La Commission européenne, les Etats-Unis et le Canada ont chacun pris des mesures pour empêcher certains fonctionnaires d’utiliser le réseau TikTok sur les appareils professionnels. Pour quelles raisons ?
TikTok est dans le viseur de plus en plus de structures gouvernementales. Après la Commission européenne, qui a demandé le 23 février à son personnel de ne pas utiliser le réseau social sur les appareils professionnels, le gouvernement du Canada, pour son administration, et les Etats-Unis, pour les fonctionnaires fédéraux, ont intimé le même ordre.
En France, le ministère des Armées a entamé des démarches pour créer un guide de bonnes pratiques pour les militaires. Il se pourrait que l'usage du réseau chinois soit bientôt «déconseillé». Quelles sont les raisons évoquées pour justifier cette défiance envers TikTok ?
Des données récupérées par des employés basés en Chine
La Commission européenne a expliqué que la «suspension» de l’application «vise à (se) protéger contre les cybermenaces. (…) Il est de notre devoir de réagir le plus tôt possible aux cyberalertes potentielles». Les regards sont logiquement tournés vers la Chine, d’où est originaire TikTok, développé par l’entreprise ByteDance pour sa version internationale (une version pour le marché chinois existe sous un autre nom, Douyin).
Si, à la suite d’accusation d’espionnage, notamment de la part de Donald Trump, l’entreprise a affirmé l’an dernier que les données des utilisateurs américains seraient stockées sur des serveurs aux Etats-Unis, elle reconnaissait quelques mois plus tard que celles des utilisateurs européens pouvaient parfaitement être consultées par ses employés, basés en Chine. «Selon les besoins du service», était-il précisé. Certains de ces employés avaient ainsi pu traquer des journalistes, avait reconnu TikTok, en niant toutefois être contrôlé ou laisser le gouvernement chinois accéder aux données.

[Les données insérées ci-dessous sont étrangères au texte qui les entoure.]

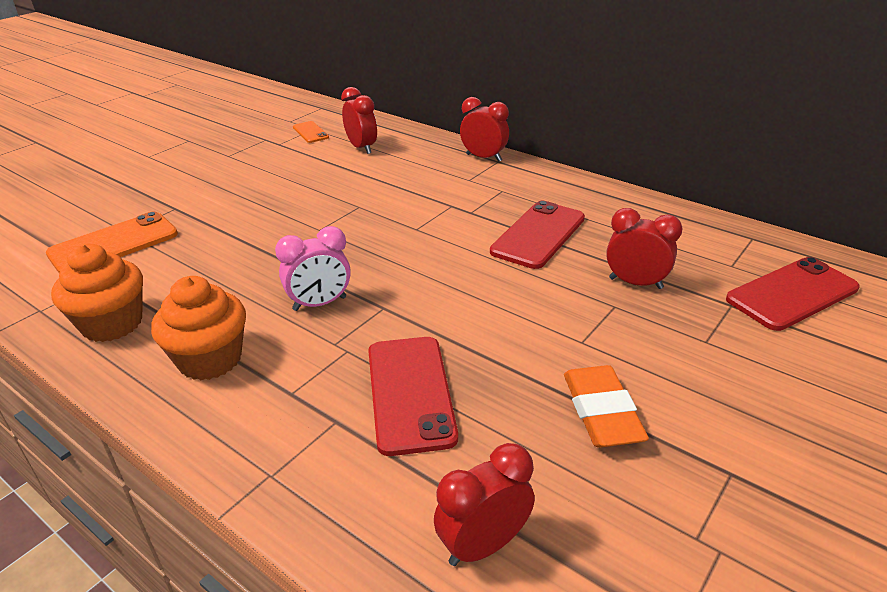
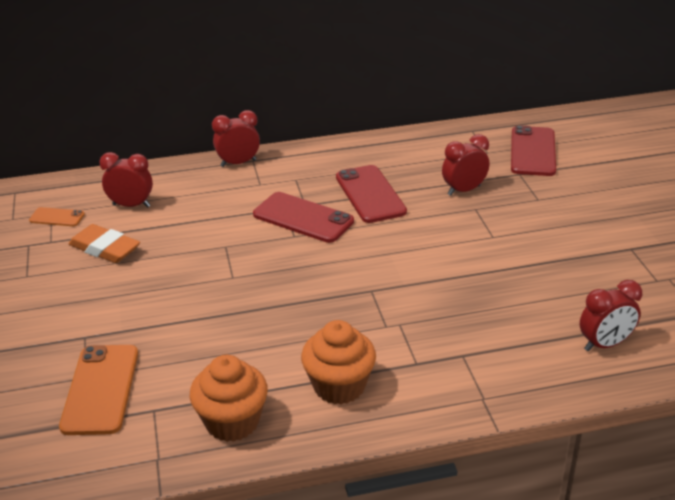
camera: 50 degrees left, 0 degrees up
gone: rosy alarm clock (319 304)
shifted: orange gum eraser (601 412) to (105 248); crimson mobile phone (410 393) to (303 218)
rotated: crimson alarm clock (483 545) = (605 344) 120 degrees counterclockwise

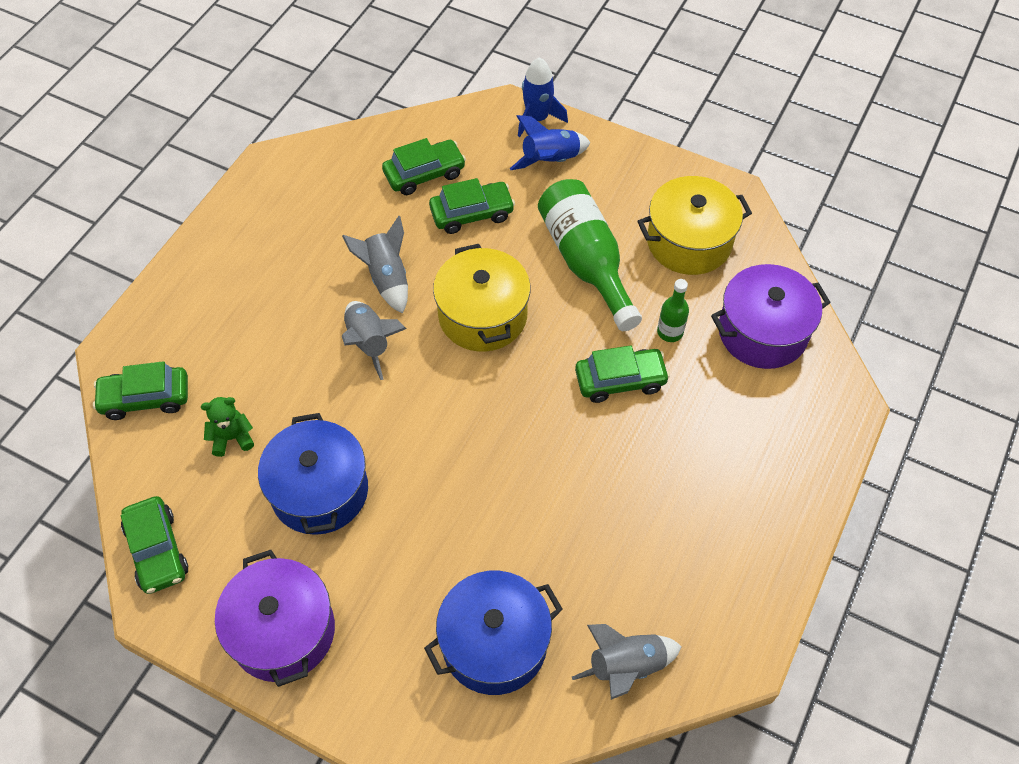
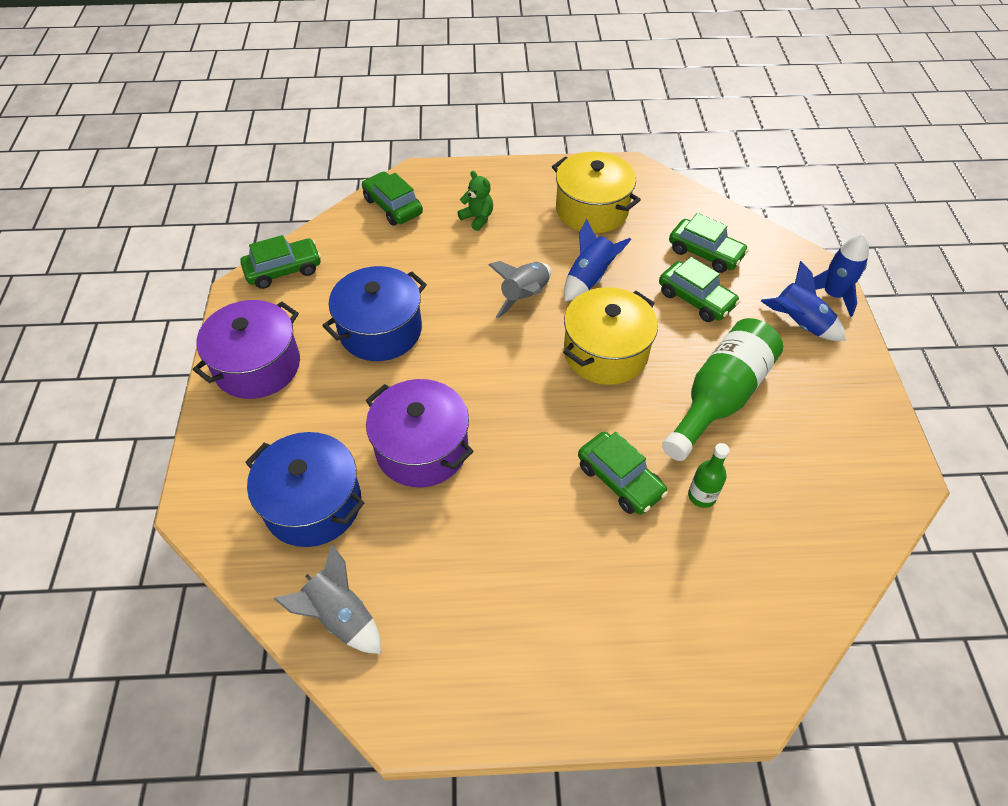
camera: 60 degrees right, 5 degrees down
shifted: purple stockpot (762 332) to (422 448); emerald stuffed bear (232 438) to (477 218); golden stockpot (689 242) to (592 210)
repainted: gray toy rocket (386 278) to cobalt toy rocket (589 278)
rotated: emerald toy car (157 550) = (283 270) 150 degrees counterclockwise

Une enquête, initiée par l'autorité irlandaise de protection de la vie privée, soupçonnant ByteDance d'enfreindre la législation européenne sur la protection des données (RGPD) en matière de traitement des données personnelles des enfants et de transferts de données vers la Chine, est menée en Europe.
TikTok a depuis réagi en expliquant qu’il œuvrait à «l’implantation de trois centres européens de données en Europe pour stocker localement les données. Nous travaillons à réduire encore plus l'accès des employés aux données et à minimiser les flux de données hors d'Europe».

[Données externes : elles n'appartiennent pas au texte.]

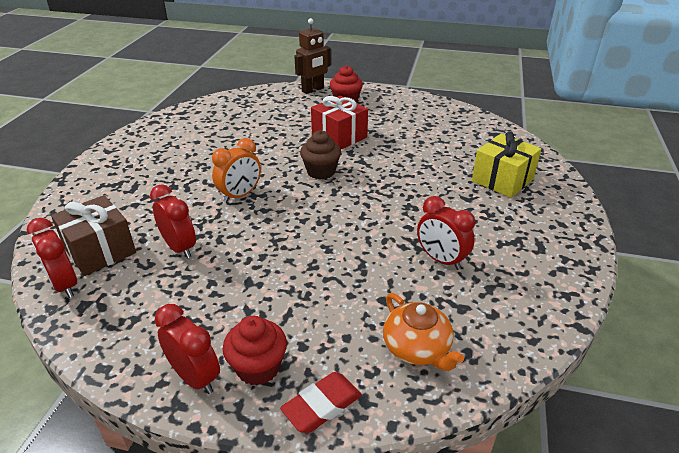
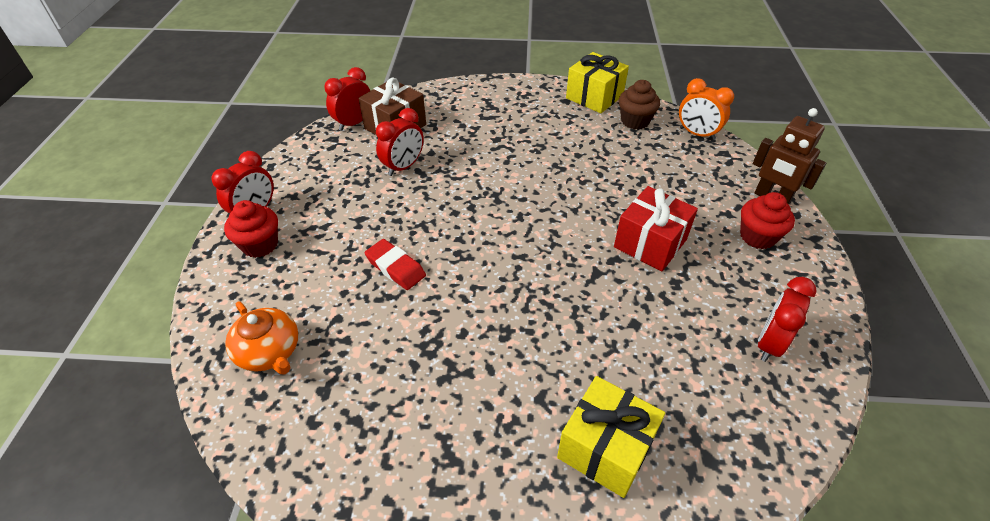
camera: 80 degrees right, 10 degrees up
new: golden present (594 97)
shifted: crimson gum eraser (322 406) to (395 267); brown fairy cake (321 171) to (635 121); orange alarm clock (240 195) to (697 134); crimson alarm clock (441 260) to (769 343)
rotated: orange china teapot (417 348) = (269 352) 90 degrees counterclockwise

Outil de propagande et d’espionnage
Du côté des Etats-Unis, les agences gouvernementales fédérales doivent s’assurer que l’application n’est plus présente sur leurs appareils ou ceux qu’elles gèrent. Une loi datant de fin décembre avait déjà fait de même pour les fonctionnaires. TikTok est en effet considéré comme une menace à la sécurité nationale.
Au Congrès, des élus demandent même l’interdiction totale du réseau social, en le désignant comme un outil de propagande et d’espionnage au service de la Chine, rappelle l'AFP. Ils se heurtent cependant (et entre autres) à l’Union américaine pour les libertés civiles, qui estime que censurer une plate-forme entière serait «priver les Américains de leur droit constitutionnel à la liberté de parole et d’expression». «Nous avons le droit d'utiliser TikTok et d'autres plateformes pour échanger nos pensées, nos idées et nos opinions avec des personnes du pays et du monde entier», estime-t-elle.
Pour le Canada, le gouvernement a de son côté évoqué «un niveau de risque inacceptable», que fait courir l’application pour la vie privée et la sécurité des données. «Sur un appareil mobile, les méthodes de collecte de données de TikTok donnent un accès considérable au contenu du téléphone», a expliqué la ministre canadienne du Trésor. Une enquête visant la plate-forme a été ouverte la semaine dernière, pour vérifier que le réseau social «a obtenu un consentement valable pour la collecte, l’utilisation et la communication de renseignements personnels».